While that number is actually down from a similar period last November when 34 attacks were reported, authorities here suspect that the March number is bolstered by attacks motivated or encouraged by the start of war in Iraq.

"Some people may be taking advantage of that," said Capt. Alayne Cramer, another spokesperson for the coalition. "Using the war in Iraq as an excuse for attacks."

But none of those incidents, including the deaths, has received much media attention. On Thursday, humanitarian groups complained that Iraq had so preoccupied the world's media that the murder of a Red Cross worker two weeks ago has largely gone unnoticed. Ricardo Munguia was shot to death after he and Afghan workers were ambushed on a road near Kandahar.

"The lack of coverage by the international media of the brutal murder of an aid worker is alarming," said Aine Fay of the charity group Concern Worldwide. "Without such coverage, groups such as the one that carried out this atrocity are being given license to continue."
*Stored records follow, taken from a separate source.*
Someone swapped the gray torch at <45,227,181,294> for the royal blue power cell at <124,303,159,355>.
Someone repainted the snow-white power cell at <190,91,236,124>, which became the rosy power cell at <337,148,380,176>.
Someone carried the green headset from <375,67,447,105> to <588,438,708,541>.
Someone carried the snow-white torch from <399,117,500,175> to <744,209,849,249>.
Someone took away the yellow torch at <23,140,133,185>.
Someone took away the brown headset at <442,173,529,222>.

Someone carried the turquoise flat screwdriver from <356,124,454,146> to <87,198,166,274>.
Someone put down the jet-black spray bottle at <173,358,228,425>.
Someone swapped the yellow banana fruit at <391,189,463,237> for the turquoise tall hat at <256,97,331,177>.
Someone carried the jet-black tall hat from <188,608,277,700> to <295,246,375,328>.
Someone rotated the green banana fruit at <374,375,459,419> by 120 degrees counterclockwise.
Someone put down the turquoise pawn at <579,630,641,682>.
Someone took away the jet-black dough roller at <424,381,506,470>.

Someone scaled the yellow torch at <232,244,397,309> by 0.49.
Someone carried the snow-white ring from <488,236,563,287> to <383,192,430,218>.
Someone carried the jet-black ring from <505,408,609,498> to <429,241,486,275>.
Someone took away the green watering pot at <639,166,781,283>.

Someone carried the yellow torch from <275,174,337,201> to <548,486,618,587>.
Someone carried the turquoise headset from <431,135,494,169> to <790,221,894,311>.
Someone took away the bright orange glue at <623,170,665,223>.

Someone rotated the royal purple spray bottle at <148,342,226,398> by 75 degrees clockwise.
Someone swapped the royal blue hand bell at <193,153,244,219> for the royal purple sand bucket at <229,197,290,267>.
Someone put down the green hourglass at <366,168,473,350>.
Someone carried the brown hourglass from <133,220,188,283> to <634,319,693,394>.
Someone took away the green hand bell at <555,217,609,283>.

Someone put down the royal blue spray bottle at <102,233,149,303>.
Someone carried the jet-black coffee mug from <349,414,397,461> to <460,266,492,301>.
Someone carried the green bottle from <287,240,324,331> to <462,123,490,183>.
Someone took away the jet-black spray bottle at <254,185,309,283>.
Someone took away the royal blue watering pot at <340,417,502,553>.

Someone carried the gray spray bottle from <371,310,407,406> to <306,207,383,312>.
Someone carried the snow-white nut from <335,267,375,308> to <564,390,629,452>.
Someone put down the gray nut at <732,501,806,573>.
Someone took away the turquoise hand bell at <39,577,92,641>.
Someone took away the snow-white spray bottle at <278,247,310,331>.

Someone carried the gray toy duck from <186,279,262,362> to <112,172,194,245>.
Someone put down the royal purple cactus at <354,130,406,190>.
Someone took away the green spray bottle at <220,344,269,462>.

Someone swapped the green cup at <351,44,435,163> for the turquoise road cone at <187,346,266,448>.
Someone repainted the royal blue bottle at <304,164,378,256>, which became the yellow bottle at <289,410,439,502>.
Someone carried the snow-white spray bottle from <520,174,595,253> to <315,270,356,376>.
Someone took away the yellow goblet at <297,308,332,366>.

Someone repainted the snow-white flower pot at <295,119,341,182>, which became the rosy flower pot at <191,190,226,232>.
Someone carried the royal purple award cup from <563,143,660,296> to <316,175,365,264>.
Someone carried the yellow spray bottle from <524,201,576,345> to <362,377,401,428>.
U.S. troops also seem to feel the world's lack of attention to their work here. But few seem to care.

"I wouldn't necessarily say I feel forgotten by the public. But the media focuses on something else," said Chief Warrant Officer Jason Dyals, 37, who studies maps and terrain for the 82nd Airborne. "But there weren't reporters there to talk to me in Bosnia or Hungary and there aren't usually any at Fort Bragg either."

At the Bagram Air Base, soldiers get hot meals, hot showers and heated tents. There's a base exchange stocked with everything from potato chips to PlayStations. It serves as sort of a base camp for the special operations troops and their support soldiers who live in more primitive conditions in the field.

Soon it will have a coffee bar which, along with all the construction and congestion, will continue to give Bagram more the feel of a North Tampa subdivision than a combat zone. The tent accommodations are hardly hotel quality, but the comparative feeling of comfort and safety is not lost on troops.

"This is okay here," said Pvt. Alicia Valmont, 19, an aviation operations specialist. "Over there (Iraq) they jump into (chemical protection suits) all the time. There's just too much battle there."

Amid the comfort, commanders battle complacency. Just outside the gates at Bagram Air Base, Afghan troops now friendly to the United States carry AK-47 rifles without drawing so much as a sideways glance from the MPs.

"Commanders owe it to their soldiers to be hard on those soldiers to keep them sharp," King said. "If it means you've got to be a jerk, you've got to be a jerk."